I am new to woodturning.  I am between houses, ATM, living in an apartment for the next 6-7 months.  I have carbide tools since I don't have a bench grinder, nor room for one.  I have a credit card diamond file and paddle diamond files to sharpen/extend the life of my carbide tips.  I do not have a parting tool.  I have been reluctant to buy one since I can't sharpen traditional chisels easily.  I have searched for guides on sharpening parting tools by hand, but have found bupkis.  I feel I'm lacking a parting tool, any tips for how to sharpen those with just a credit card and paddle diamond files?


----------



## stonepecker (Dec 19, 2018)

Maybe not sharpen the tool, but how about a Dremel tool with one of those barrel sanding jigs?  It might be enough to extend the use of the parting tool till you get a grinder.


----------



## Wagner11 (Dec 19, 2018)

Parting tools are nice, but often not necessary especially if you are only turning pens. I use a Dremel to sharpen my gouge all the time for lack of a grinder. I have no doubt it's ruined but it works fine for me. I don't know that I've ever sharpened my parting tool.
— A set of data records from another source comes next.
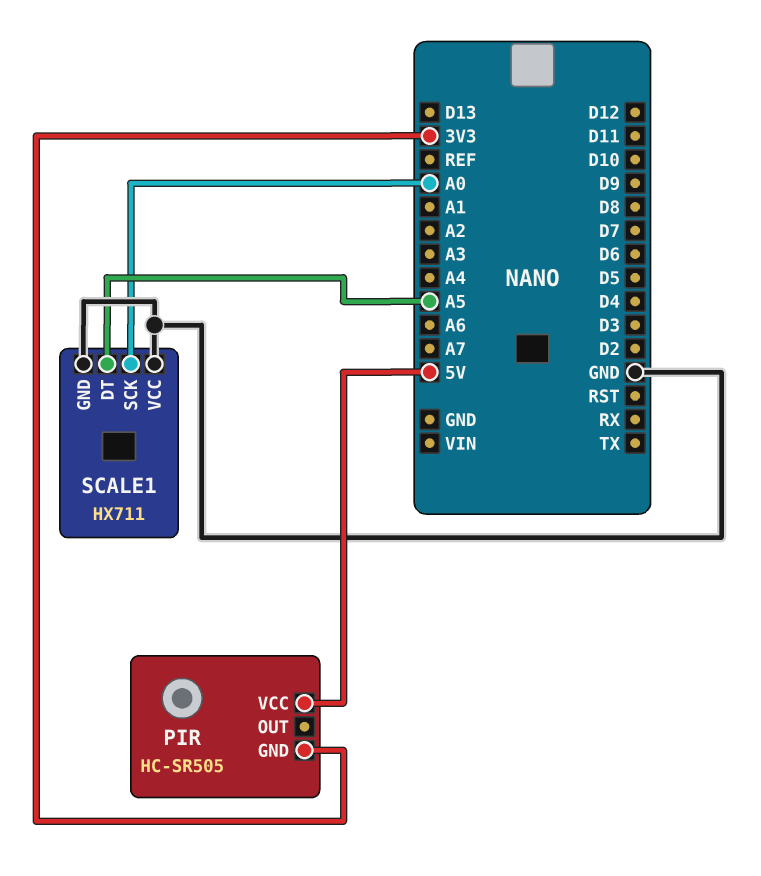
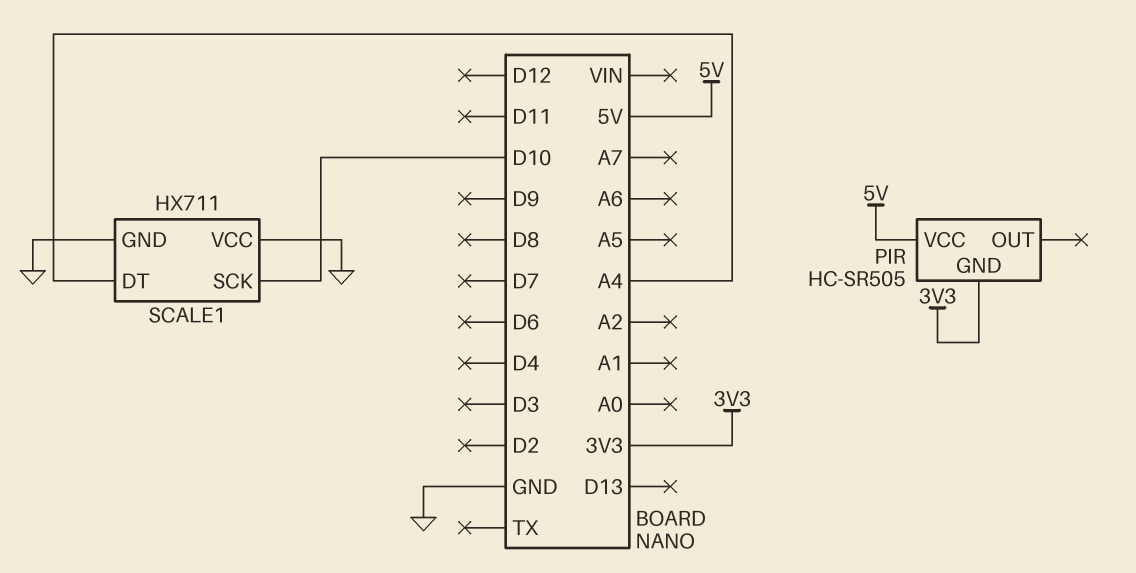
SCALE1 pin DT: A5 -> A4
SCALE1 pin SCK: A0 -> D10

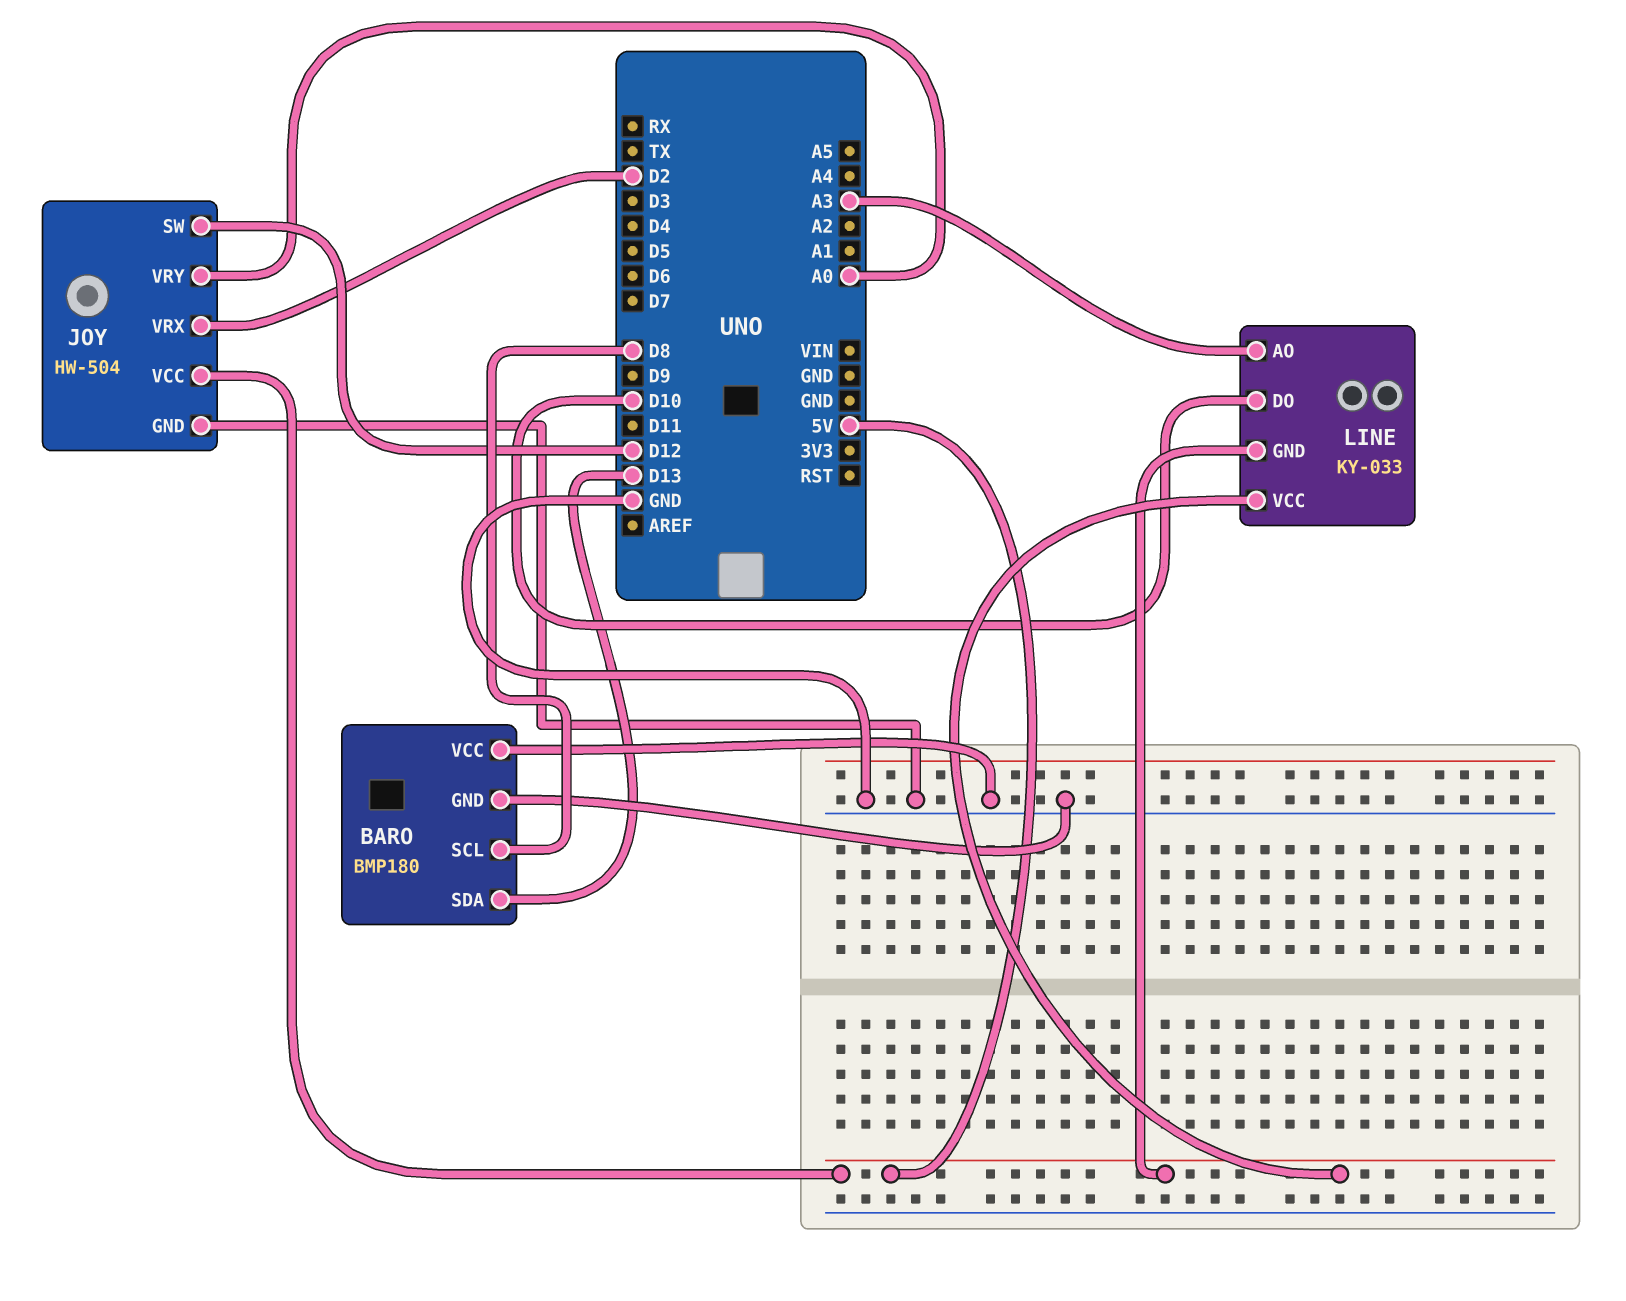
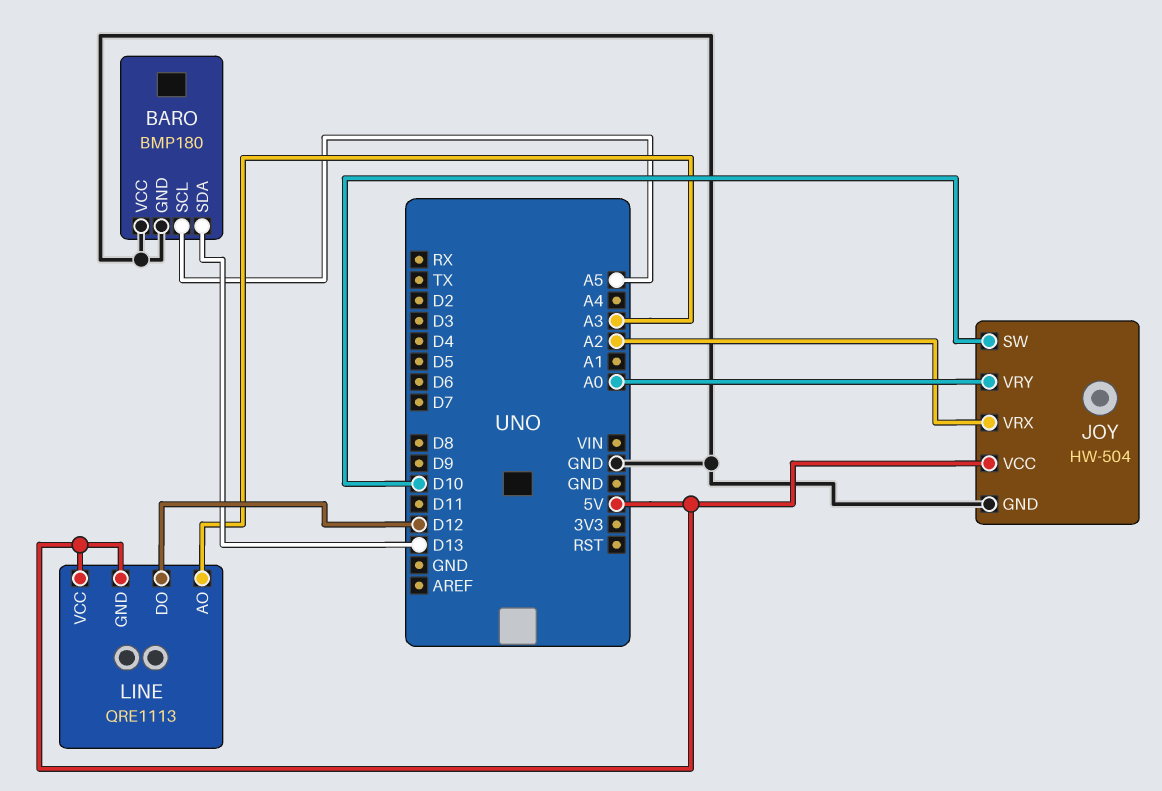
BARO pin SCL: D8 -> A5
JOY pin SW: D12 -> D10
JOY pin VRX: D2 -> A2
LINE: KY-033 -> QRE1113
LINE pin DO: D10 -> D12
Sent from my SM-S727VL using Tapatalk


----------



## brailsmt (Dec 19, 2018)

I hope to do more than pens, but your point is well taken.  Perhaps I should tailor my projects to what tools I readily have available.  I'm sure I can manage the Xmas peppermills without a parting tool.


----------



## jttheclockman (Dec 19, 2018)

brailsmt said:


> I am new to woodturning.  I am between houses, ATM, living in an apartment for the next 6-7 months.  I have carbide tools since I don't have a bench grinder, nor room for one.  I have a credit card diamond file and paddle diamond files to sharpen/extend the life of my carbide tips.  I do not have a parting tool.  I have been reluctant to buy one since I can't sharpen traditional chisels easily.  I have searched for guides on sharpening parting tools by hand, but have found bupkis.  I feel I'm lacking a parting tool, any tips for how to sharpen those with just a credit card and paddle diamond files?



how to sharpen a parting tool with a diamond credit card - Bing video

here is how to sharpen all your turning tools with a diamond card. As mentioned in a previous thread here not all diamond sharpening tools are the same. I prefer the Trend line. Work very well.


Not sure why the video does not work but try this link and there is a ton of videos on sharpening tools, bits and so on.

www.bing.com/videos/search?q=how+to...g+tool+with+a+diamond+credit+card&FORM=VDVVXX


----------



## Wildman (Dec 19, 2018)

Should only take few seconds to touch up your parting tool with diamond credit card.

That’s what use for my bedan, diamond, square, and thin parting tools. Often do the same with my skew chisels.  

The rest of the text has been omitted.